_Before and after image sets:_
****

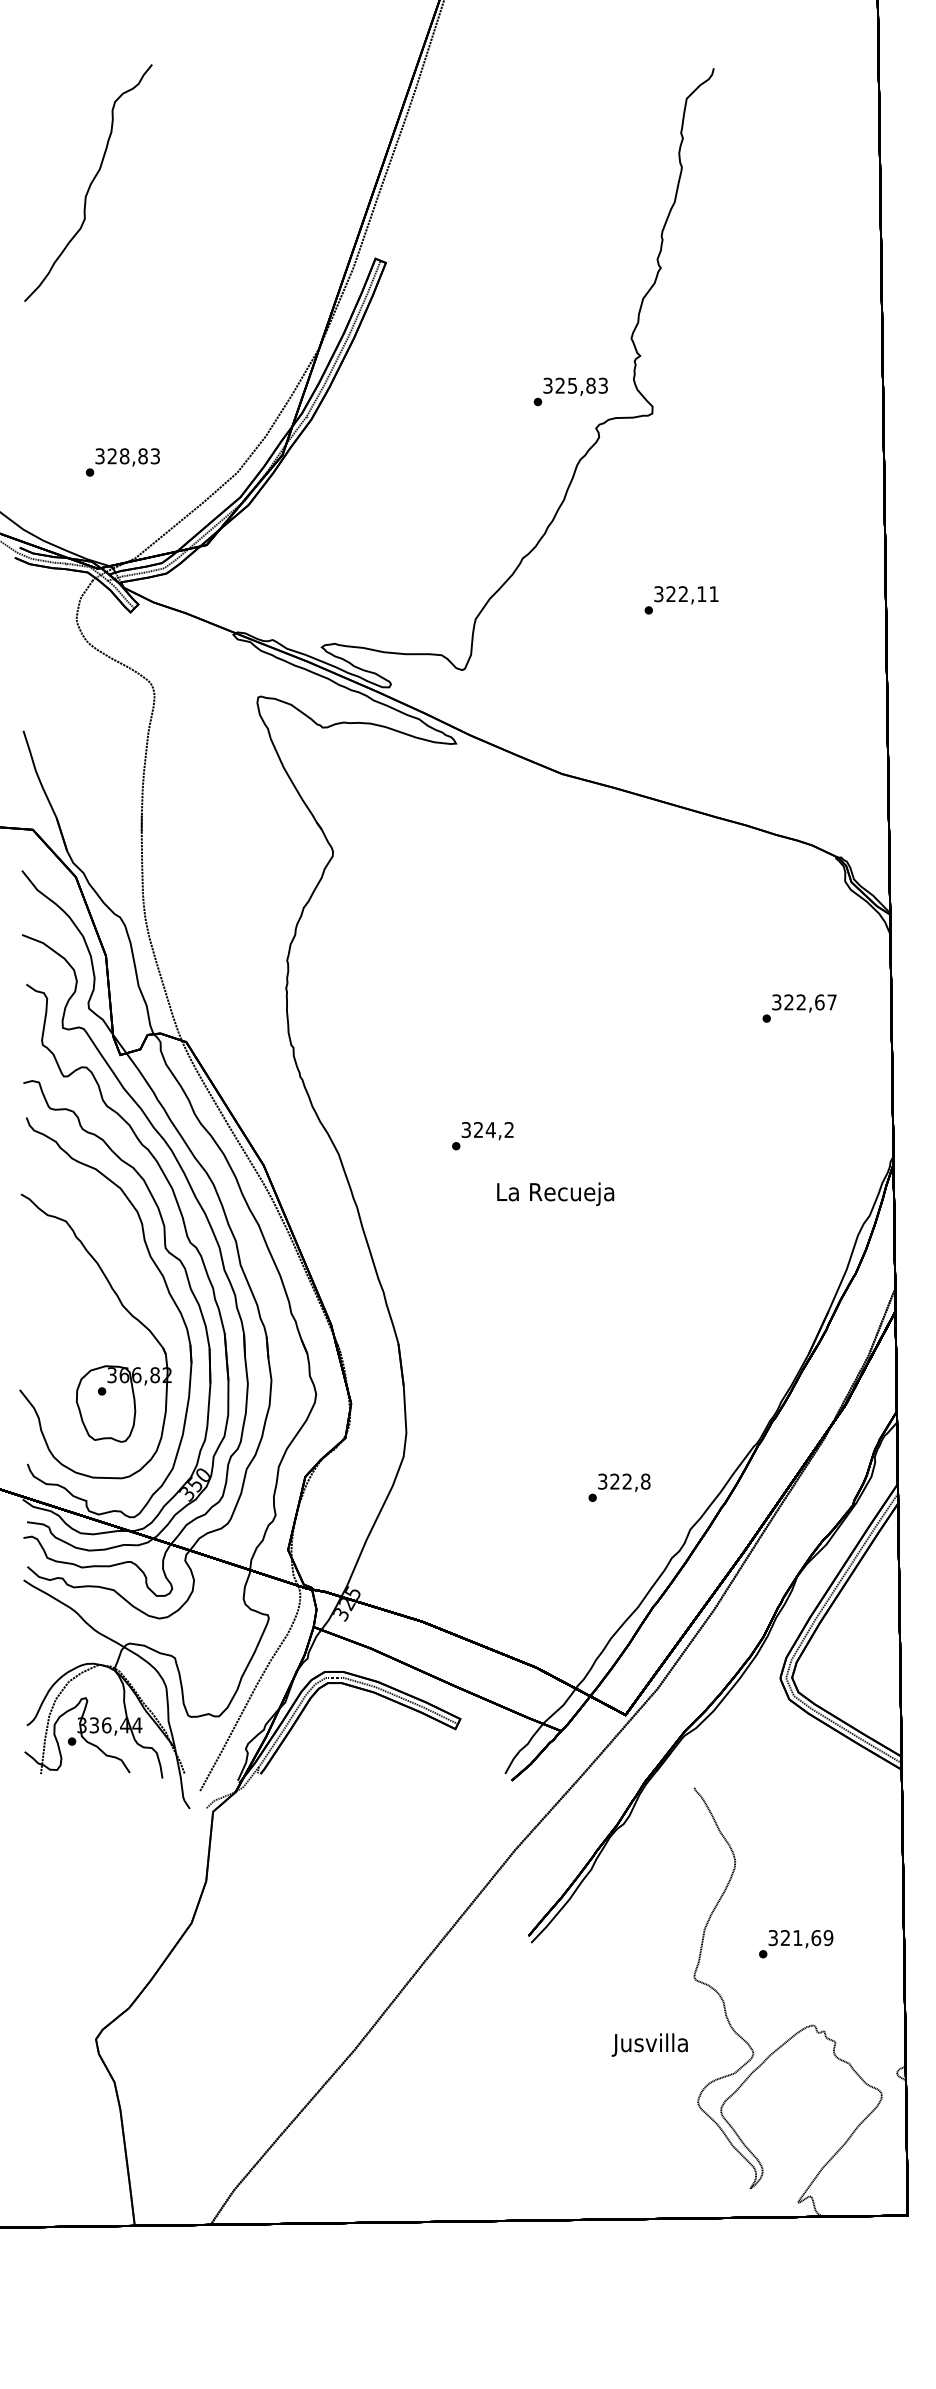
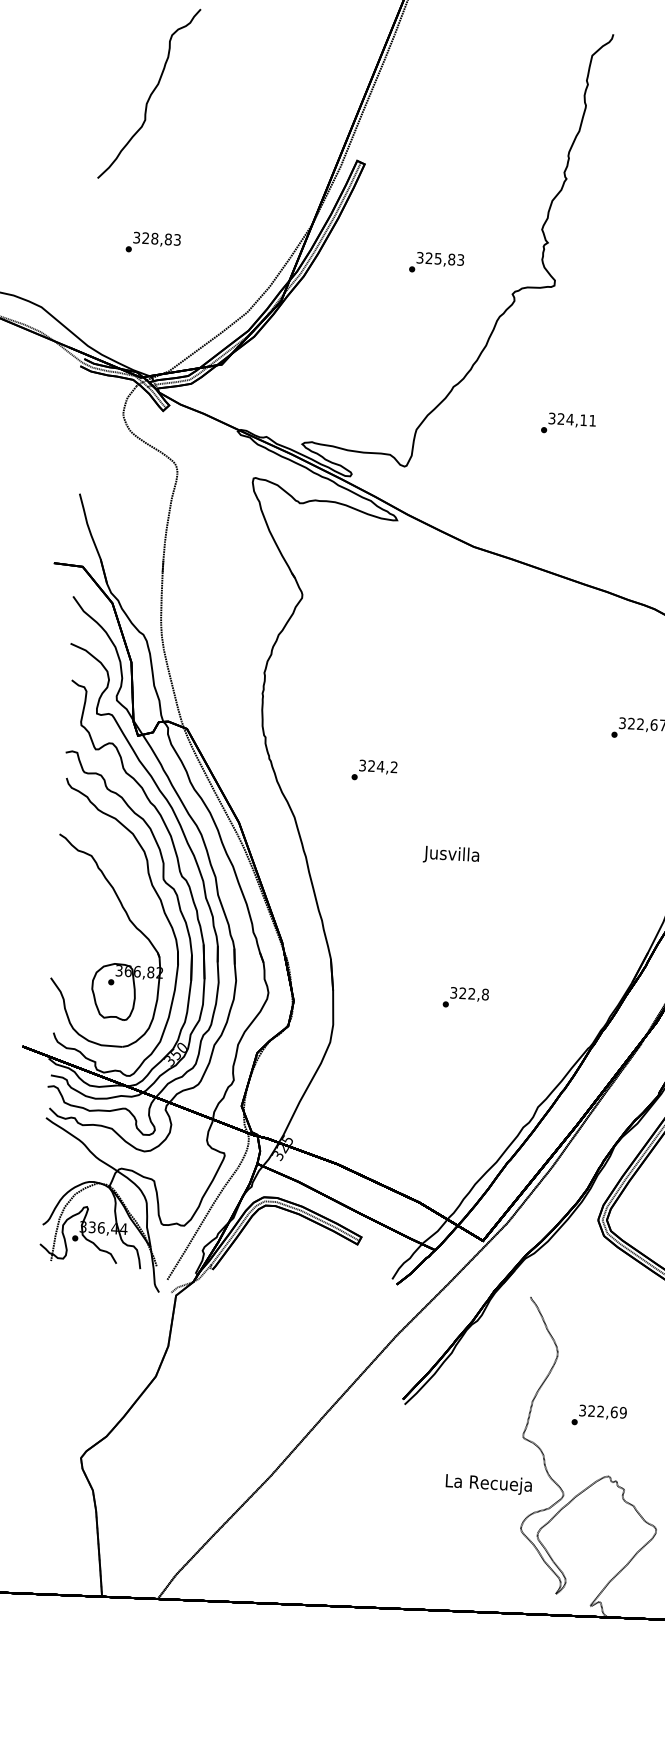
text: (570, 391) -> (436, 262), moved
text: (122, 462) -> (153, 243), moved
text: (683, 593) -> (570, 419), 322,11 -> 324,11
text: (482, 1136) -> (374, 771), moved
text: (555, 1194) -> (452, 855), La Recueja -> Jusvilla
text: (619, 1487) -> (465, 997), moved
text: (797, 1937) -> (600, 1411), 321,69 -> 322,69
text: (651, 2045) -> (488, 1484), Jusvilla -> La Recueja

****

_ACTIVITY:_
Each line of the data that contains "Jusvilla" belongs in the answer.

_REPLY:_
text: (555, 1194) -> (452, 855), La Recueja -> Jusvilla
text: (651, 2045) -> (488, 1484), Jusvilla -> La Recueja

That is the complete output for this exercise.